I would wish Intel would extend those cards in the lower end. some 500bucks 50core card, just for development/research would be nice. Otherwise, sooner or later, there will be more software optimized for GPUs than for XeonPhi and the x86 argument will be void.
A link in the comments goes to a heise online report "Intel's supercomputer accelerators: Xeon Phi with 72 cores, integrated InfiniBand and 3 teraflops DGEMM" (original), which claims (among other specs) that Knights Landing will have up to 72 "advanced" Silvermont cores.New article from David Kanter:
http://www.realworldtech.com/knights-landing-cpu-speculation/
Silvermont changes more than just adding OoOE, which is btw for the integer pipelines only and not the FP/SIMD or memory pipelines. I expect that it's precisely because it's for the ALUs only that the OoOE die impact is so small, but that's no good at all for something like Xeon Phi. You can't use Saltwell vs Silvermont performance as an evaluation of performance of OoO vs SMT.

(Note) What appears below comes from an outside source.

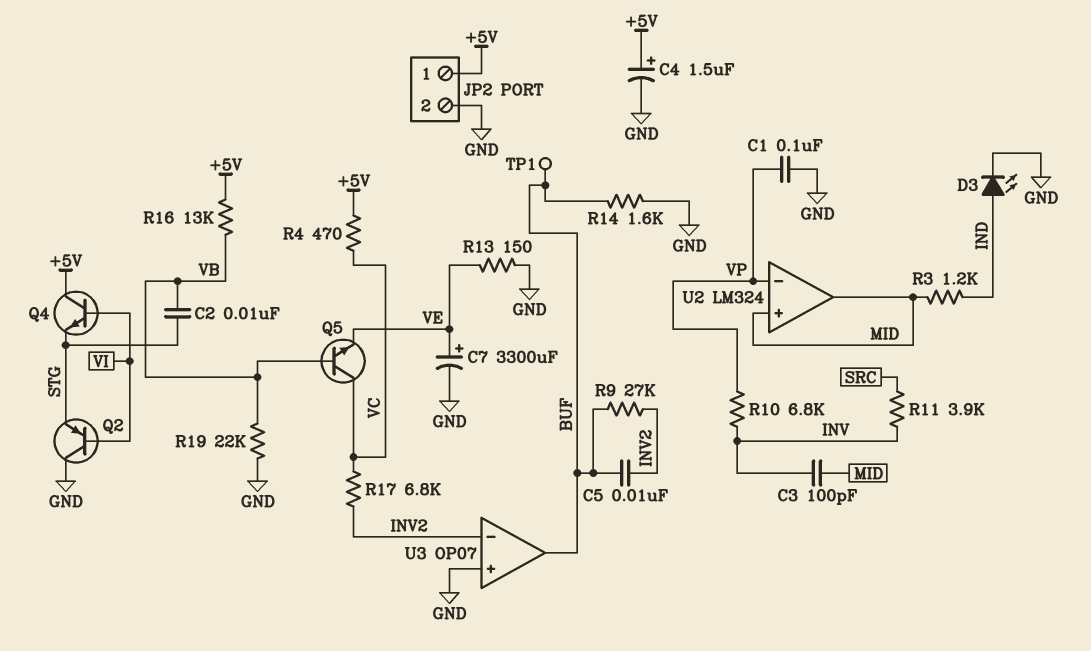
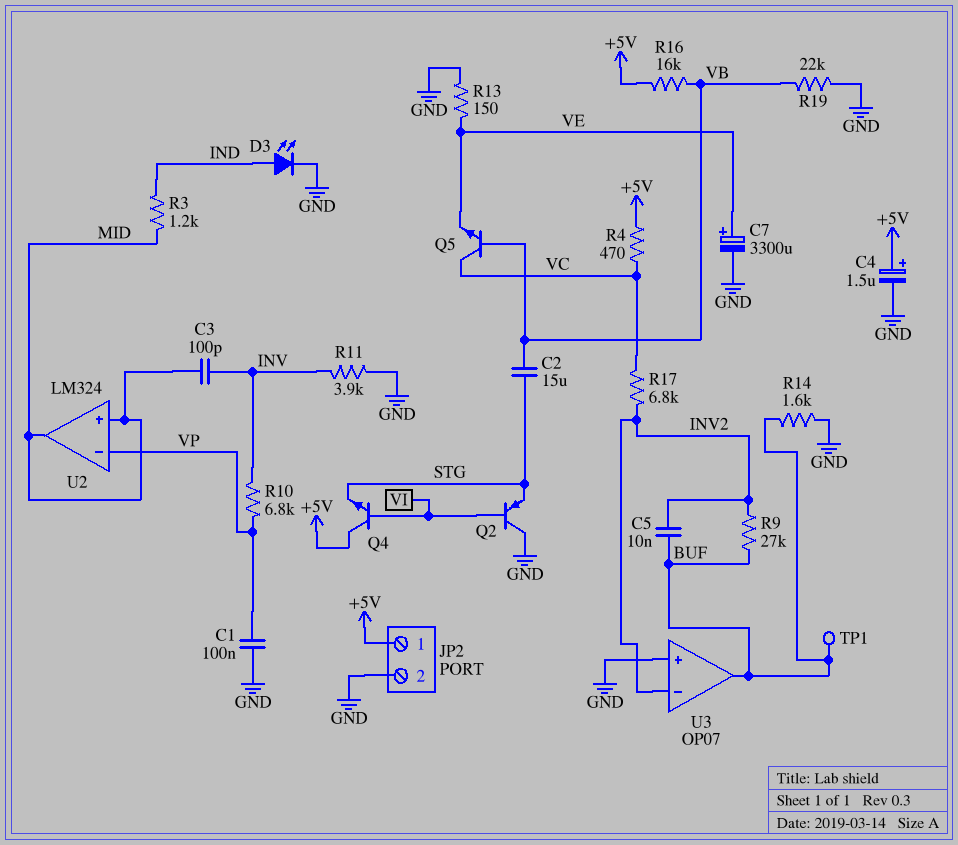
C2: 10nF (STG, VB) -> 15uF (STG, VB)
R11: 3.9k (INV, SRC) -> 3.9k (GND, INV)
R16: 13k (+5V, VB) -> 16k (+5V, VB)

Saltwell's SMT is pretty different from what's in Xeon Phi anyway, not to mention that the typical workloads are very different. If you're in a situation where you can require that there are at least two threads loaded on the thread in order to get good performance then hiding latency and filling execution unit occupancy with simple SMT is going to be a much better choice than doing so with OoOE. Xeon Phi falls under that category, unless Intel really does want to do a unified core like Nick thinks.
Silvermont is OOOE is for integer and memory, the FPU is in-order.
David
The queue in front of the AGEN unit itself is in-order, which is what I was referring to in my post.
According to the optimization manual:
"Out-of-order execution for integer instructions and de-coupled ordering between non-integer and memory instructions."
"Memory instructions must generate their addresses (AGEN) in-order and schedule from the scheduling queue in-order but they may complete out-of-order."
Simply saying Silvermont is OOOE for memory is not telling the whole story.
In-order issue isn't really a problem with a retry buffer and a single AGU.
David
Unless the address-generation to use latency is a single cycle (the manual doesn't say what it is but I strongly doubt this) it's going to stall at least occasionally on loads depending on loads, ie any kind of pointer chasing. That's not just going to happen with traversing data structures but also stuff like applying LUTs to loaded values or loading a pointer off the stack. If you have something like this in a tight loop you could miss a lot of opportunity for hiding the latency of the loads. These can be hard to hide much of in software with only 16 registers, and considerably worse if you're stuck with 8 registers like in Android.
The queue in front of the AGEN is fed from the global ROB/instruction queue when operands are ready. Ie. once issued, to the AGEN reservation station, ops runs at full tilt.
You pointer chasing schenario doesn't stall the AGEN unit because the AGEN from the dependent load won't be issued to the AGEN queue until the first load is completed
Cheers
http://tomforsyth1000.github.io/blog.wiki.html#[[Why didn't Larrabee fail?]]
Somega thought about Larabee in a Tom Forsythia blog post
8 texture sampling units took 10% of die space and they would have wanted 16 to be competetive = 20% of die space. I didn't realize modern texture sampling units are so large. I am wondering whether the tiny 4KB L1 texture caches are tied to the sampling unit (they borrowed sampling units from their GPU). IIRC it contains uncompressed texels ready for filtering. Intel GPUs also have L2 texture caches (16 KB / 24 KB) but a general purpose cache would likely replace the bigger L2 texture cache.